In more modern times, however, things have changed a little and a new take on the formula has appeared, popularised by shows like Sword Art Online.
These newer shows took on more traditional, RPG-themed, fantasy lands and bland, cookie-cutter protagonists for young teens to more easily see as a stand in for themselves. They gave them immense powers from the get go, often turning them into chosen heroes, and, in many cases, gave them a whole host of “unwanted” female attention to further cement that escapist, wish-fulfilment factor.
To me, they seem trashy and low-effort, compared to the tales of old, but I can see why they’re popular. And why they’re such an easy target for parodies like today’s.
But I’ve said “shows” time and again and “Pizzero” is a book, right? Well, yes, but many popular anime start out as what are known as “light novels” – The japanese equivalent of serialised young adult fiction. This one just hasn’t been adapted yet.
Should it be? Honestly, I’m leaning towards “no”.
The premise to pizzero is unique but it’s steeped in cliches of the genre and does nothing new with the vast majority of them. Aside from its food-centric theming, it’s not even really a parody.
The protagonist, Kaito, has as little prior knowledge of cooking as most leads have of magic or swordplay, yet is instantly one of the greatest pizza chefs of all time due to his hero powers. He unlocks new styles in the same manner that a regular RPG hero would new skills and everything conveniently falls into place to expand his business chapter by chapter.
The only difficulties that he does experience are with the rest of the cast, be they the young queen who can’t admit her feelings, the jealous unwanted wife who is rather too into his work or the useless male companion who idolises him. No matter who it is, everyone loves Kaito. They just do so in ways that are, at least on the surface, rather inconvenient to him.
It does have the occasional wholesome moment as a result, where the elf bride from the title shows a genuine love of pizza that makes our hero feel genuinely appreciated. Yet those moments are quite few and far between. It’s otherwise a very formulaic story and one with far too little focus on what fantasy can bring to food.
He uses kraken in chapter 11, but it’s nothing more than giant squid. And the local herbs that he uses are just regular pizza herbs renamed. There’s no imagination.
Plus, speaking of those herbs, Kaito’s job description is to “save the all-too-herbivorus elves by bringing them delicious pizza”. To bring an end to their bland, leaf-based, “vegetarian” diet with high calorie food that will stop them from being so dangerously thin.

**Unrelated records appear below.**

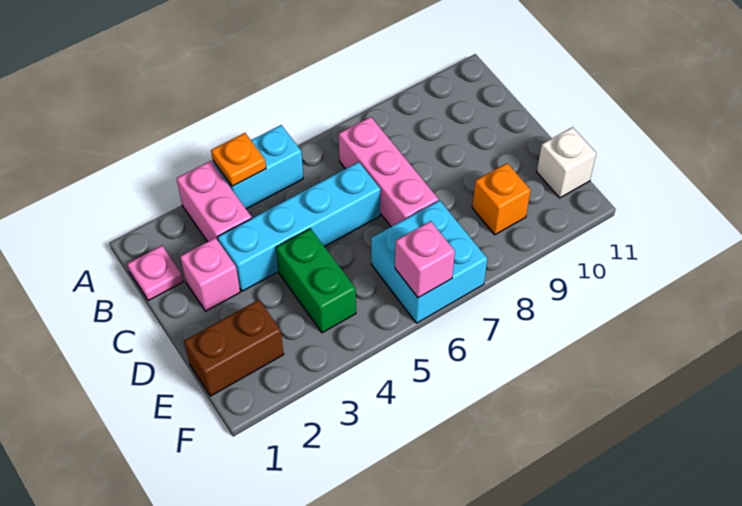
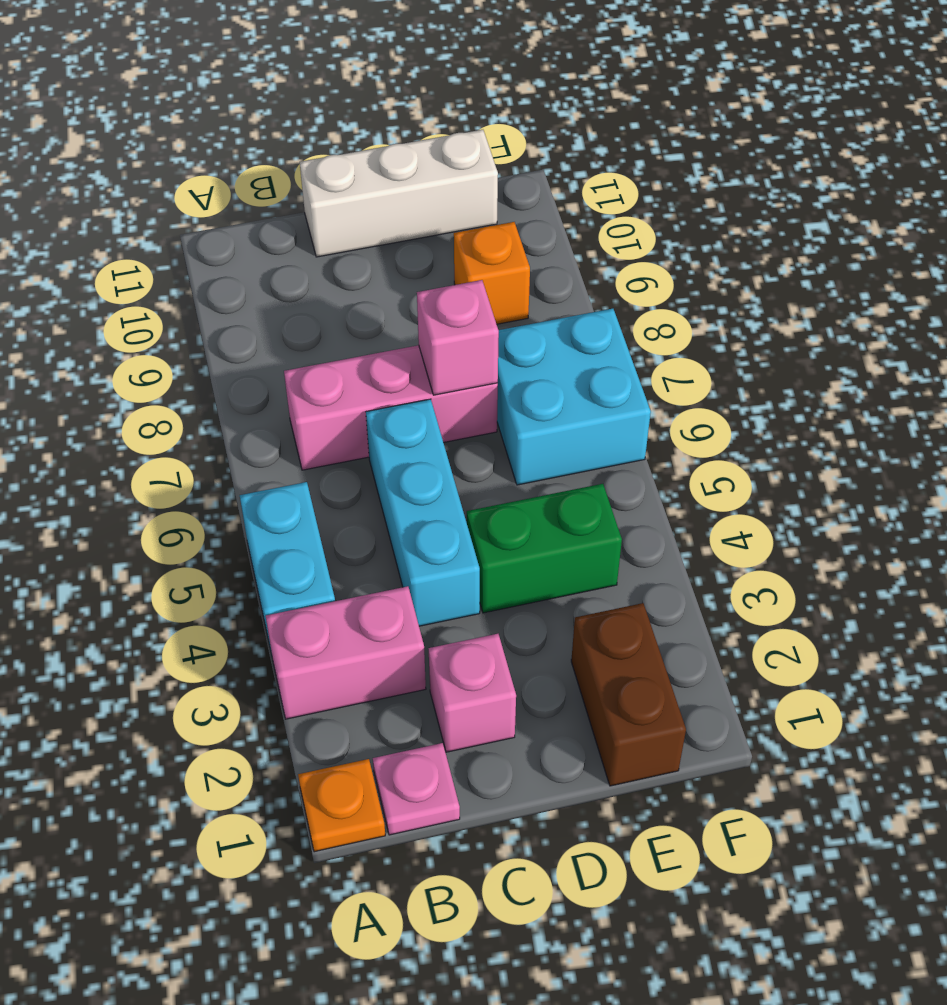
orange plate A4 level 2 -> orange plate A1 level 1
cyan brick C3:C6 level 1 -> cyan brick C4:C6 level 1
white brick E11 level 1 -> white brick C11:E11 level 1
pink brick F6 level 2 -> pink brick D7 level 2

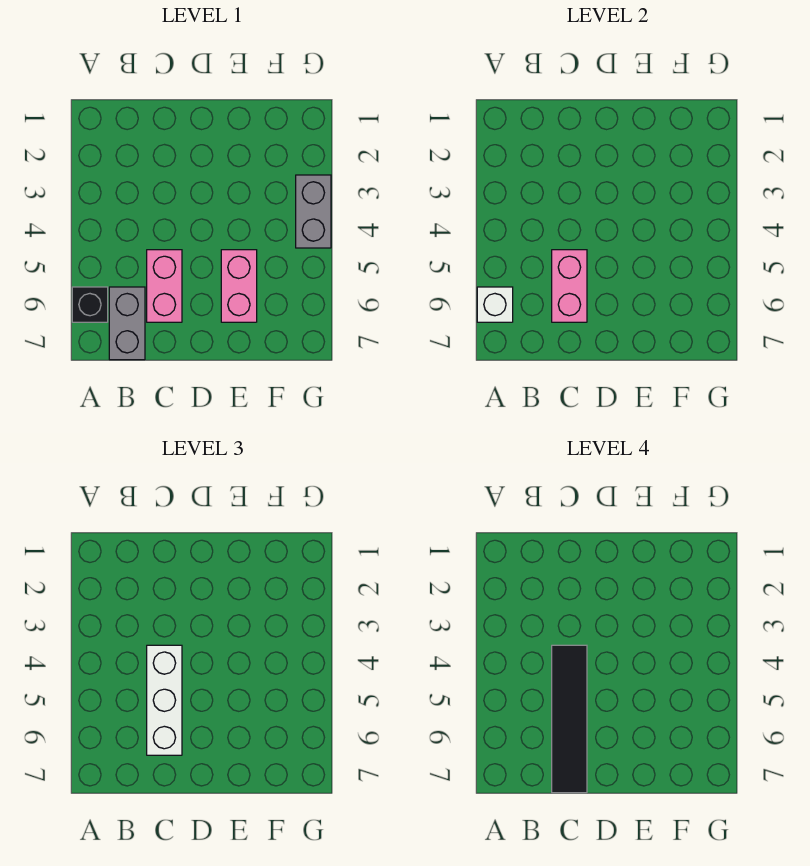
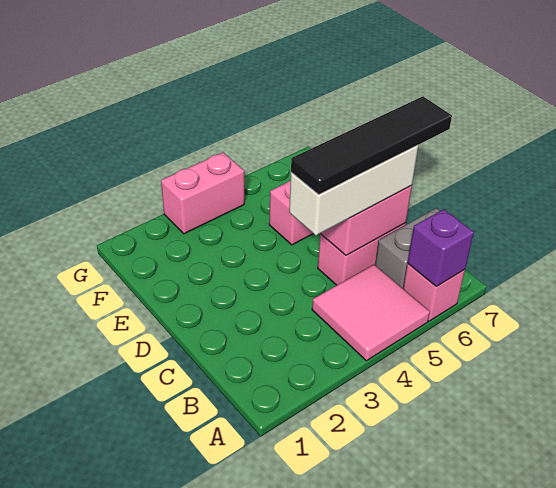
none -> pink tile A4:B5 level 1
black brick A6 level 1 -> pink brick A6 level 1
white brick A6 level 2 -> purple brick A6 level 2
grey brick G3:G4 level 1 -> pink brick G3:G4 level 1

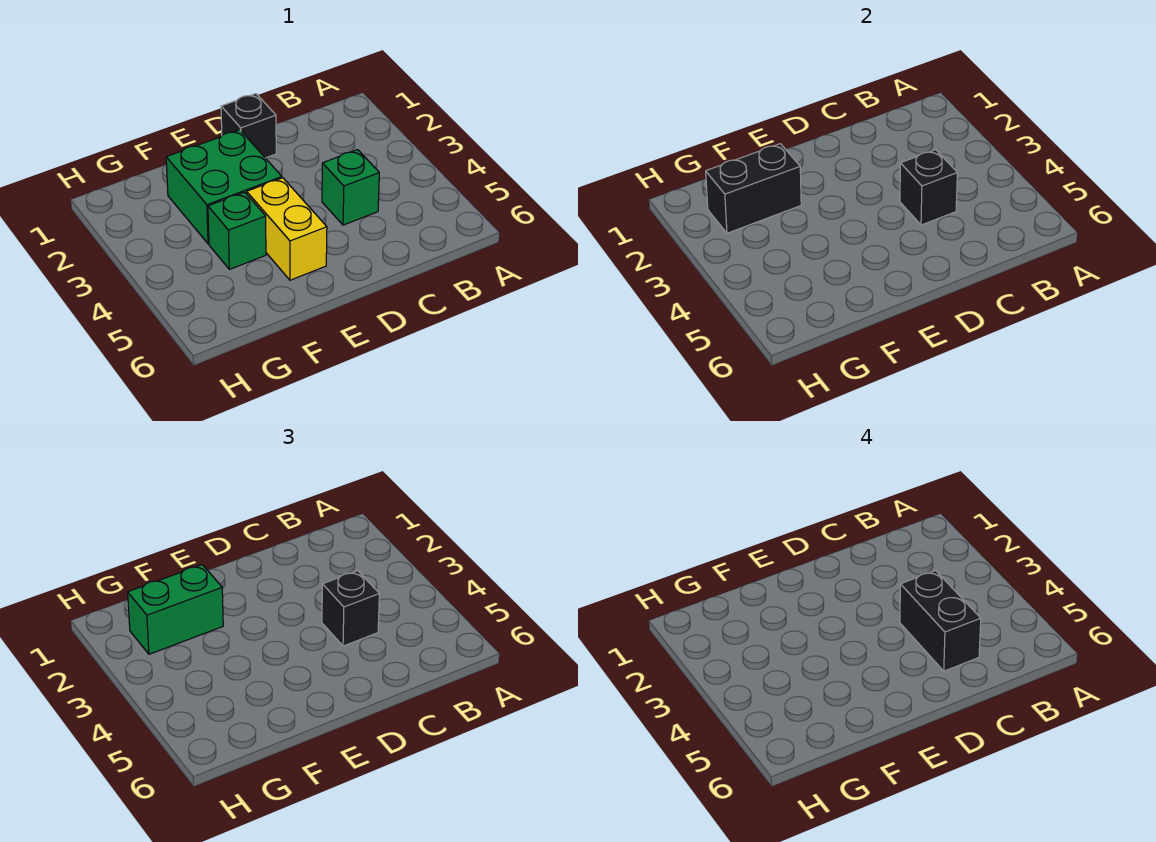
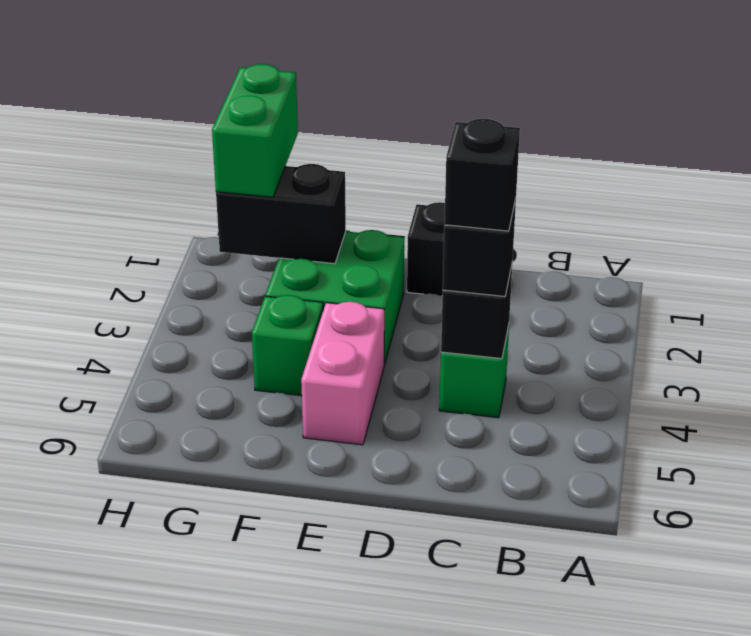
black brick C4:C5 level 4 -> black brick C4 level 4
yellow brick E4:E5 level 1 -> pink brick E4:E5 level 1
green brick F2:G2 level 3 -> green brick G1:G2 level 3

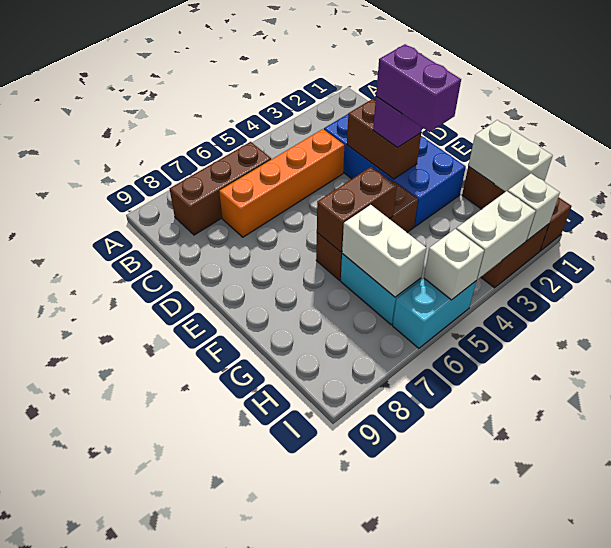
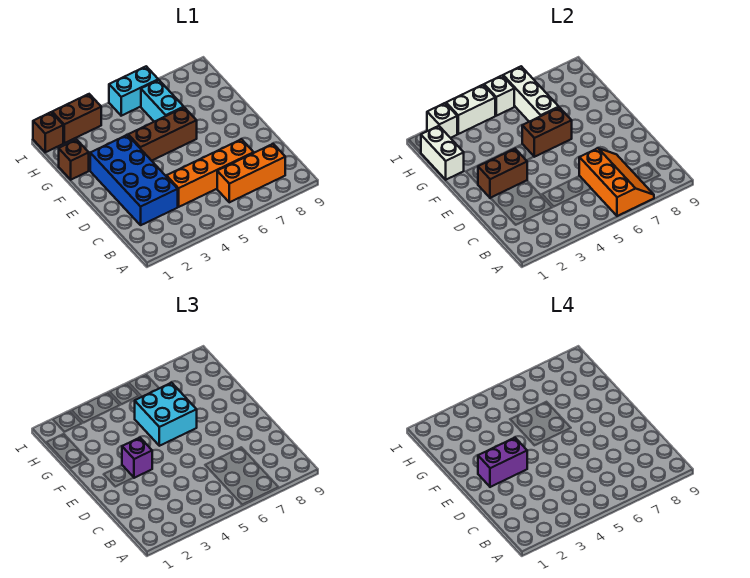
none -> orange slope A6:C7 level 2 top 6
brown brick B6:B8 level 1 -> orange brick B6:B8 level 1
brown brick D3:E3 level 2 -> brown brick E2:E3 level 2
purple brick E3:F3 level 4 -> purple brick E2:E3 level 4
none -> cyan brick F5:G6 level 3
white brick G6:H6 level 2 -> white brick G6:I6 level 2

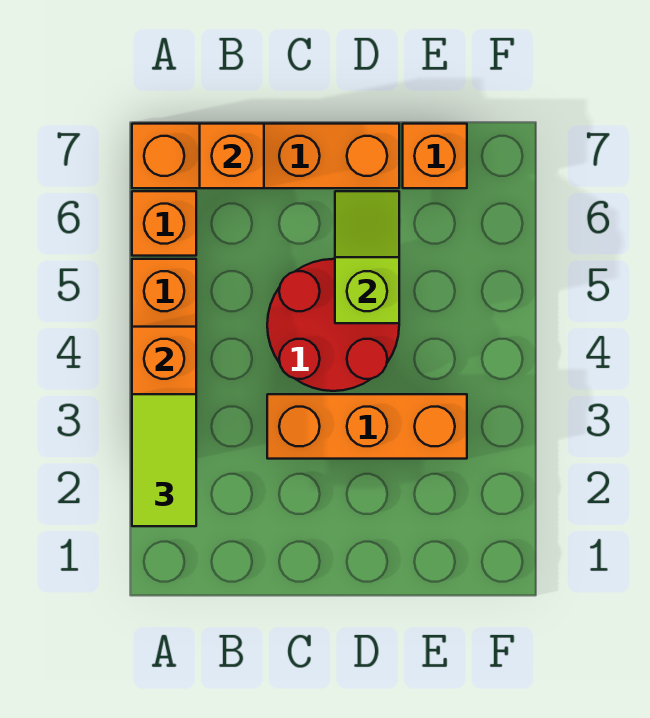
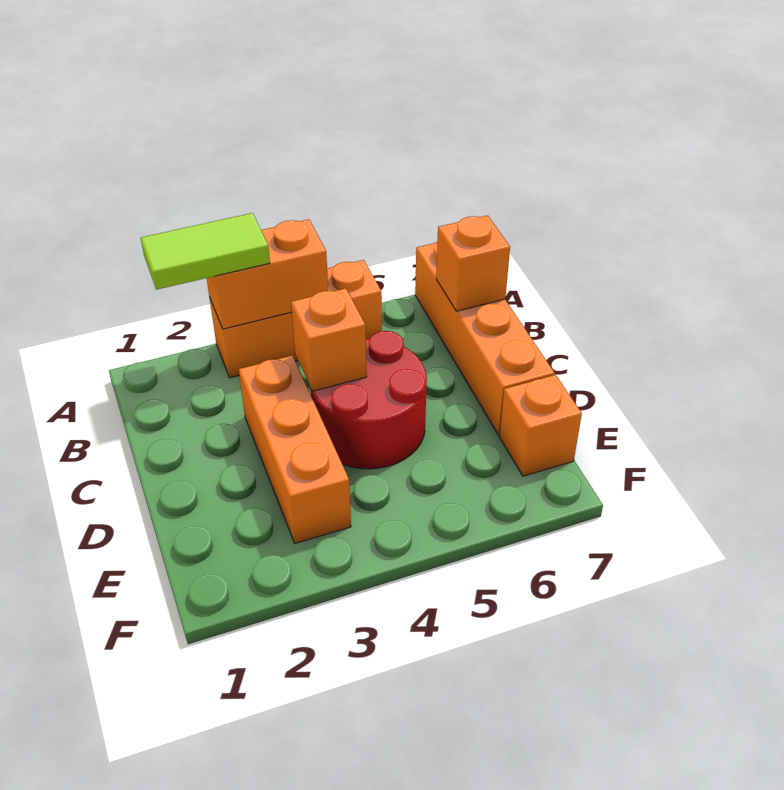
orange brick A6 level 1 -> orange brick C4 level 2
lime slope D5:D6 level 2 top 5 -> none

Which not only seems disrespectful of real vegetarian diets but also seems like something of a plot hole when they’re shown to have cheese, ham and herbs strong enough to add flavour to Kaito’s own dishes.
Why can’t the elves make exciting salads with their strong-tasting leaves? And how can their cheese be blander than his mozzarella, which exists more for its delightfully stringy, melty texture than for its mild, creamy flavour?
Worst of all, though, is the way that Kaito’s first pizza is described. Both as “thick” and as having the lightly charred dough bubbles only seen in proper, italian-style thin crust.
I’m being picky, I know, but, when the story’s this unoriginal, you have to do something to make up for it. And I don’t feel like Pizzero does.
It doesn’t poke fun at its use of tropes, like most parodies, and its descriptions of food are well written but not quite as realistic as I’d like. Plus, the food, itself, isn’t anything imaginative.
It even shuns the idea of honeyed pizza, when cayenne or chipotle honey has become a gourmet topping in recent years.
It’s not a terrible read but it’s not a good one and I would recommend it. Not for an anime adaptation and not to any of you, either.
I’d give it an
for age rating but, in terms of quality, it’s not nearly what I was led to believe. I’m quite disappointed, really.